如果提示的异常项目,属于健康告知询问的范围,是需要如实告知的。
各家保险公司理赔之间大多互通有无,比如建立资源共享或者同业交流群,这样可以减少一些工作量,提高调查效率。
除了以上出诊记录的排查,可能还会面访和理赔案件有关的人员,甚至是周围的请朋友好,也可能是外包第三方调查人员。
不要将社保卡借给他人使用或者给家人代买任何药物。
香港保险公司对于混用社保卡的处理方式较为严格,一旦社保卡借与他人使用,部分保险公司一律拒保或者将保单作废;另有部分香港保险公司允许在投保人在投保时进行体检,以确定投保人具体健康状况,甚至需要投保人再次赴港体检。
在投保时,保险公司都会有张“健康告知”问卷,其中涉及到很多过往病史调查。

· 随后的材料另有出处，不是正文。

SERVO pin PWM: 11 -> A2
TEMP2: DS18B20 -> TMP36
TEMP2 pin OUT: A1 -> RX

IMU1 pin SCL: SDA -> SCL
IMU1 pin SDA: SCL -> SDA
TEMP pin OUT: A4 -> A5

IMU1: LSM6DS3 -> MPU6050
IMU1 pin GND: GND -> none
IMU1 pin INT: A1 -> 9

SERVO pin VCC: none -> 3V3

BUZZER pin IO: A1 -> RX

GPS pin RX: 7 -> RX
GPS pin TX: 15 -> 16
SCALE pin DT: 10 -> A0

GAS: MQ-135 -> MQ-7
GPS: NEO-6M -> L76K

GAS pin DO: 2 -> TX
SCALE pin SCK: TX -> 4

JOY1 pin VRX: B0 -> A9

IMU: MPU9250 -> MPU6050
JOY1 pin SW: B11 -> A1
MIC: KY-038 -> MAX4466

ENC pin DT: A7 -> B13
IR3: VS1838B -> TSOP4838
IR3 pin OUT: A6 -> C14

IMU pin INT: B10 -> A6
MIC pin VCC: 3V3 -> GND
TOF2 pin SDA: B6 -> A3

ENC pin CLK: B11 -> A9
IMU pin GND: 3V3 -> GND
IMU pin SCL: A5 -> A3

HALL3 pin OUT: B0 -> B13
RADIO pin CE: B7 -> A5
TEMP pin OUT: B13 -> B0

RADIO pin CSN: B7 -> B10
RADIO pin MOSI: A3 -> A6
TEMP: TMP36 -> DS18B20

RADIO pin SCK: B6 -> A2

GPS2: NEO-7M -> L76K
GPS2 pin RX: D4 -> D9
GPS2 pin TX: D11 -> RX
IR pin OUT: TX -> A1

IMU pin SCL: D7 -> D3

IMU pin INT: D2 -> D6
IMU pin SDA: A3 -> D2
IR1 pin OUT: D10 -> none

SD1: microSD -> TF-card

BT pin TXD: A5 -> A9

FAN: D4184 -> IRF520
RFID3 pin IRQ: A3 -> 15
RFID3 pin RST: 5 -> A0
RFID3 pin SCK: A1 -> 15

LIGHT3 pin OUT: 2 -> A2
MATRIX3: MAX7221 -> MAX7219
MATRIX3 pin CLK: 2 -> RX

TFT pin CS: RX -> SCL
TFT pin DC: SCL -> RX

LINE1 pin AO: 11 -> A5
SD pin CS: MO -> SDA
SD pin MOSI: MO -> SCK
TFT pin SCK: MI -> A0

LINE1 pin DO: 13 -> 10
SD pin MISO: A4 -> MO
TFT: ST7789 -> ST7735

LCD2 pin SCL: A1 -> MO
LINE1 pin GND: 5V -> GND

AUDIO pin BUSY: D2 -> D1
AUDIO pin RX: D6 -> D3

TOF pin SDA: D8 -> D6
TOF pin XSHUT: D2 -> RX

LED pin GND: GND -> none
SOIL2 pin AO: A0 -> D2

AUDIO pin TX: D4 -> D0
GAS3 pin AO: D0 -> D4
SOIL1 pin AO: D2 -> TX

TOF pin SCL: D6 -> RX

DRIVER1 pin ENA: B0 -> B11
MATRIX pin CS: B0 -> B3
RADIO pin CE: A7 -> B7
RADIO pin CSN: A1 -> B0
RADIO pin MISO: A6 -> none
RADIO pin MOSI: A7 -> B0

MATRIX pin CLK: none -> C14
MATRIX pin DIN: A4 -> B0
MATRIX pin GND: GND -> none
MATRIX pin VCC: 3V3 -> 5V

如果客户过去有疾病历史,保险公司就会通过调取病例和体检的方式,来核查客户的身体状况。
“健康告知”问卷采用的是询问告知主义。简单来说,询问告知主义就是如实作答。关于答,应该在自身知晓的范围内回答,比如投保时询问了是否患有某种疾病,被保险人患有某种疾病自己确实不知道并且没有做过医学检查证明自己应当知道,这类情况即便回答否,也不能算作不实告知。
影响投保的健康问题,一般会有以下集中核保结果:
加费承保:购买相同的保险比别人多花一些钱,但不至于被拒保;
延期承保:对保险人的健康状况观察一段时间,直至通过审核判定可以承保;
责任免除:对某些特定疾病或导致的死亡不承担保险责任,其他保险责任正常承保;
直接拒保:被保险人本身的风险过大,保险公司无法承保,就会拒绝投保申请。
有的人是在买保险前去体检,有的人则是在买完之后再去体检,这两种情况会导致不同的投保结果。
如果体检顺利,各项指标都能证明你身体很健康,这种情况固然好。但如果体检出健康问题呢?而正好这个健康问题在核保限制范围内,那就买不了保险了,这不是自己坑自己吗?
总而言之,为了投保而体检是完全没必要的。当然,大家在投保时,有健康告知问到的健康情况,千万不要存在侥幸心理,一定要尽到如实告知的义务。虽然不建议在投保前和等待期内去做体检,但保持定期体检身体,是必须要保持的好习惯!